От своей «крестной» историографической «матери» — троцкистской историографии — «хрущевская» историографическая версия отличается, по сути, двумя главными тезисами. Во-первых, стремлением проигнорировать (именно проигнорировать, а не доказать несостоятельность) главную для Троцкого связь — его и Ленина. «Хрущевская» версия не поддерживала тезис Троцкого о том, что Ленин видел в нем своего наследника. Во-вторых, она замалчивала (опять же не аргументировала против) утверждение Троцкого, что «Завещание» Ленина (имелось в виду «Письмо к съезду») способствовало не смягчению внутрипартийной борьбы, а наоборот, ее обострению. В-третьих, они различаются оценками содержащихся в «Завещании» предложений, призванных обеспечить развитие революции. В отличие от троцкистской в хрущевской схеме критика Сталина занимала уже более скромное место, входя в «обойму» центральных проблем наряду с вопросами индустриализации, кооперации, культурной революции, партийного и государственного строительства. Тем не менее, в политическом отношении она оставалась «ударной темой». Правда, к «Письму к съезду» такая расширительная трактовка не имеет никакого отношения, поскольку в нем вопрос о генсеке стоит в совершенно иной плоскости. Но Хрущева в 1956 г. в ленинском «Завещании» интересовала лишь его способность обслуживать актуальные политические потребности.

Ряд положений (оценка последних статей В.И. Ленина как вершины ленинского творчества) был заимствован Хрущевым у Бухарина, который развил эту тему в докладе, посвященном 5-й годовщине со дня смерти В.И. Ленина (январь 1929 г.)[21]. Именно от Бухарина идет трактовка «Завещания» как цельного и завершенного комплекса документов, в котором он подвел итог всей своей политической деятельности, а также пришел к переоценке ряда прежних представлений.

Все это позволило «хрущевской» историографии акцентировать тезис о политической и личной антисталинской направленности последних ленинских статей и писем в интересах создания идеологической и политической базы для развертывания критики «культа личности Сталина».

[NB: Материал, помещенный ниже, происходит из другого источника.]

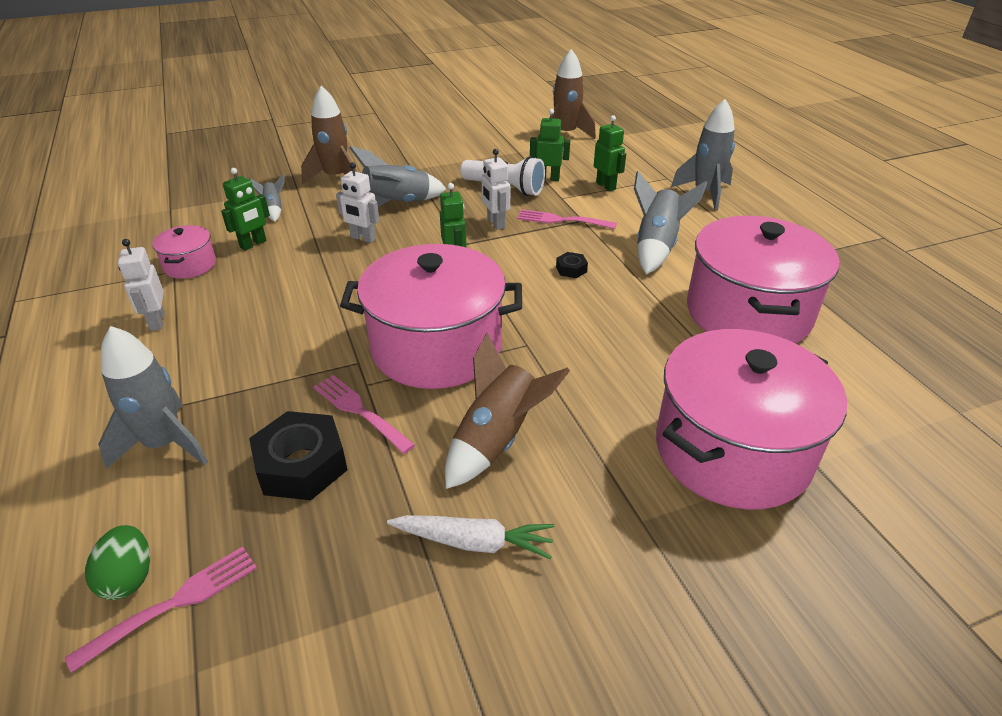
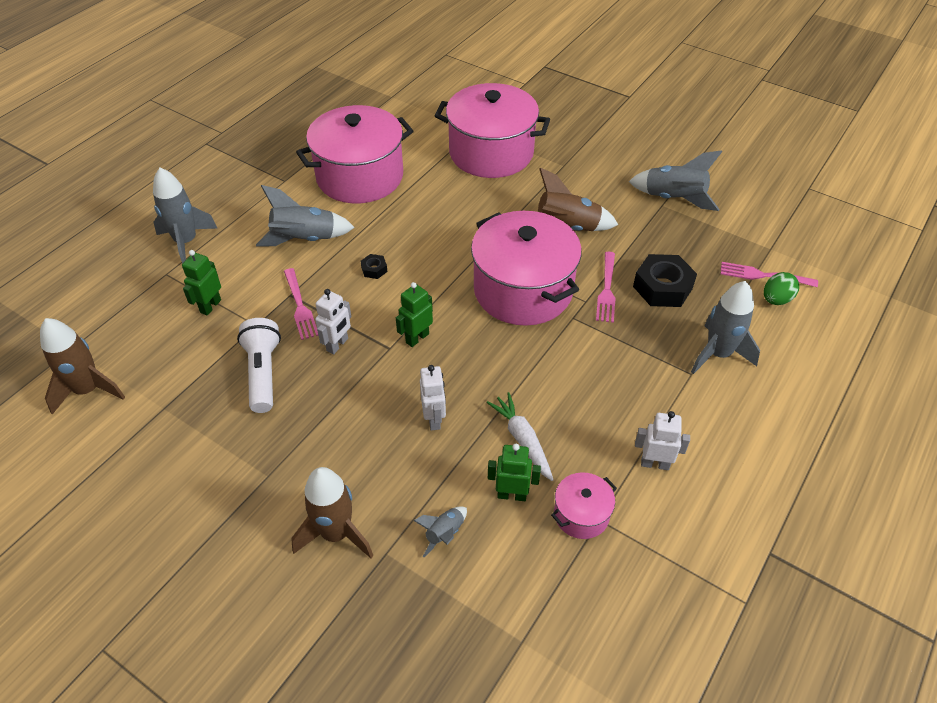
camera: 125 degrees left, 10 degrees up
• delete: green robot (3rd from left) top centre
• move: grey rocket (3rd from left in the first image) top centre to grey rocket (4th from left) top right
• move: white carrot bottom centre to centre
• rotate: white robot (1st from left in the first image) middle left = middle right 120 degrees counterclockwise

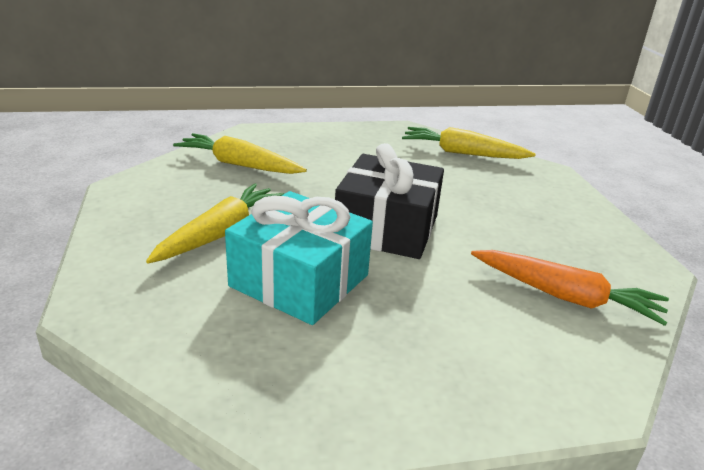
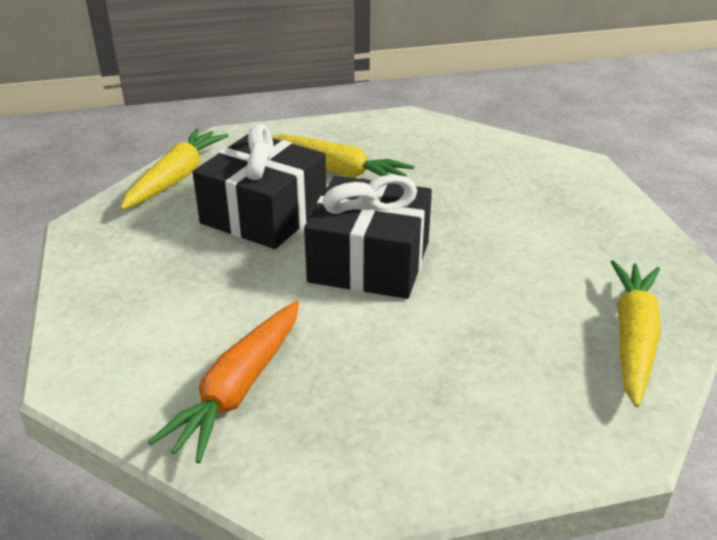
camera: 90 degrees right, 5 degrees up
• move: yellow carrot (2nd from left in the first image) top centre to yellow carrot (1st from left) top left
• recolor: turquoise gift centre to black gift (1st from left) centre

Основные положения этой историографической версии можно свести к следующему. Ленин перед лицом наступающей болезни решил подытожить свои взгляды по вопросам развития социалистической революции и строительства социализма в СССР. В последних своих письмах и статьях он завершил разработку планов индустриализации, кооперации и культурной революции, дал принципиальные установки по вопросам национально-государственного строительства, совершенствования политической системы диктатуры пролетариата. Попутно он указал на личные качества ряда руководителей партии, которые могли сыграть отрицательную роль факторов в деле развития революции. Особой критике был подвергнут Сталин, в отношении которого Ленин предложил съезду партии «переместить» его с должности генерального секретаря. От сталинской историографии сохранялась общая интерпретация истории внутрипартийной борьбы в начале 20-х годов.

После XX съезда КПСС доступ историков к архивным материалам был облегчен, но оставался выборочным в отношении и проблематики, и круга исследователей, и документов, которые позволяли аргументировать официальную концепцию и не позволяли провести обстоятельный анализ ее. Объективно это способствовало усилению влияния троцкистской историографии на советскую историческую науку. В результате вся советская историография начиная с 1956 г. и до конца 1980-х годов лишь «озвучивала» заданные ей схемы и оценки, тиражировала их, обходясь при этом предельно ограниченным количеством без конца повторяющихся фактов и аргументов. Работы этого времени, написанные как «под копирку», не представляют научной ценности и не дают ничего нового по сравнению со своими прототипами — докладом Хрущева на XX съезде и постановлением ЦК КПСС «О преодолении культа личности и его последствий». Кроме того, «хрущевская» историография ленинского «Завещания» была почти абсолютно обезличена. В Ленине с трудом стал угадываться живой человек, политик с присущими ему сильными и слабыми сторонами, страстями, личными симпатиями и антипатиями. Его место прочно занял абстрактный образ гения революции, безошибочно указующего единственно верный путь в неведомое будущее и прорицающего его так, будто оно им уже заранее было предначертано не только в главном, но и в деталях.